Официально А. А. развелась с Гумилёвым в августе 1918-го, за три года до его гибели, и он тут же женился на Анне Энгельгардт, которая вместе с Ниной Берберовой и Идой Наппельбаум, как вспоминает В. Лурье, носила ему летом 1921 года передачи в тюрьму. Ахматовой среди них не было. В записке, посланной после ареста в Дом литераторов, Гумилёв писал, что он арестован, просил передать ему бельё, мыло, зубную щётку, еду и «сообщить об этом жене». Естественно, не Ахматовой. Он уже давно не считал её женой, а потому, и вдовой поэта она быть не могла. «Целительница нежного недуга, / чужих мужей вернейшая подруга / и многих безутешная вдова», — напишет она в 1943 году о себе. Если «вдова многих», то лишь какая-то малая часть её «вдовства» могла иметь отношение к гумилёвскому периоду жизни. Правда, на панихиду в Казанский собор она пришла. Но можно ли считать А. А. верной памяти Гумилёва и его «подлинной вдовой», если в середине 20-х годов она становится фактически женой Пунина, опубликовавшего 7.12.1918 года в газете «Искусство коммуны» статью «Попытка реставрации» о Гумилёве, в ко— 90 — торой избранник Ахматовой писал: «Признаюсь, я лично чувствовал себя бодрым и светлым в течение всего этого года отчасти потому, что перестали писать или, по крайней мере, печататься некоторые «критики» и читаться некоторые поэты (Гумилёв, например). И вдруг я встречаюсь с ним снова в советских кругах… Этому воскрешению я, в конечном счёте, не удивлён. Для меня это одно из бесчисленных проявлений неусыпной реакции, которая то там, то здесь нет-нет да и подымет свою битую голову».
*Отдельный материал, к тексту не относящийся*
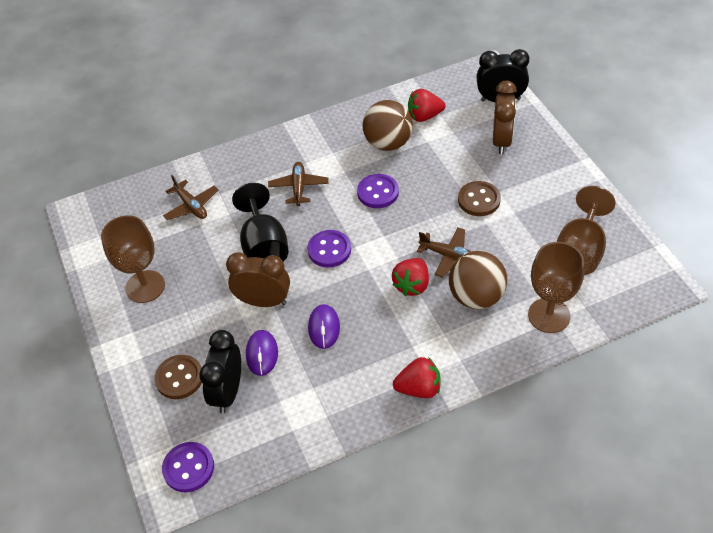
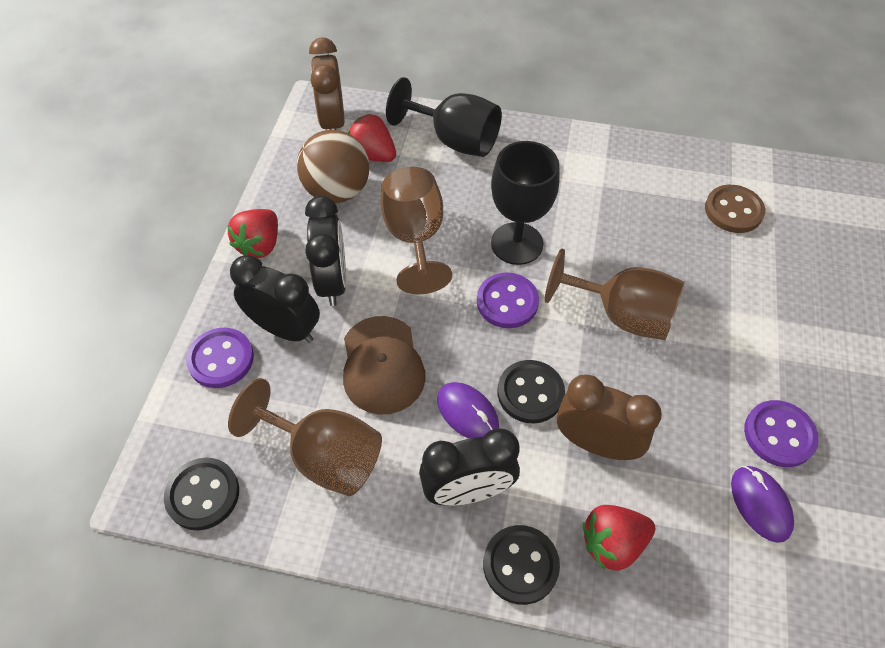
black button: 0 -> 3
black clock: 2 -> 3
black goblet: 1 -> 2
brown ball: 2 -> 1
brown button: 2 -> 1
brown cap: 0 -> 1
brown plane: 3 -> 0

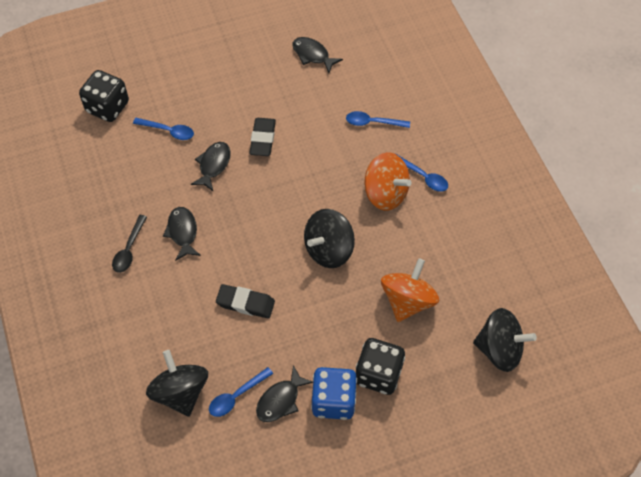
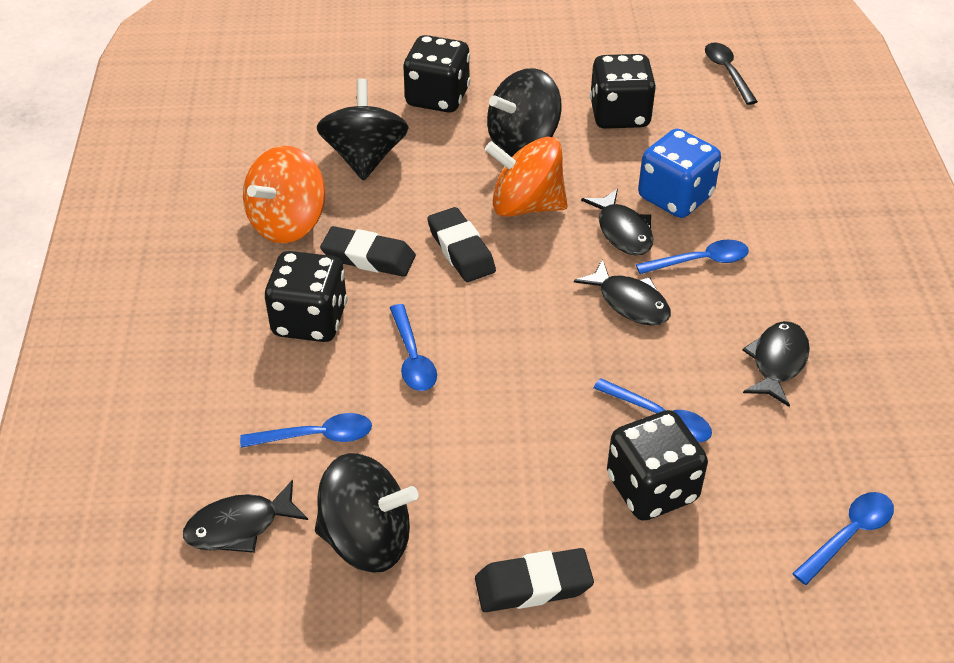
black dice: 2 -> 4
black eraser: 2 -> 3
blue spoon: 4 -> 5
Будь А. А. «безутешной вдовой» Гумилёва, едва ли она отдала бы руку и сердце его идейному врагу Пунину, едва ли бы её перо прославило Маяковского, который однажды во время встречи с читателями, услышав от них, что Гумилёв блестяще владел стихотворной формой, глумливо заявил о расстрелянном поэте: «А форма то у него была белогвардейская!». Судить людей искусства с высот совести и морали — задача неблагодарная. Они сами ответственны за выбор своей судьбы. Я допускаю, что не всё написанное об Ахматовой и Гумилёве в жэзээловской книге — подлинная правда. Однако, в любом случае, изображать её в нимбе «безупречной вдовы», а их брачную жизнь чуть ли не уподоблять семейной жизни русских святых Петра и Февронии — дело безнадёжное. Или даже смешное. Что ещё хуже.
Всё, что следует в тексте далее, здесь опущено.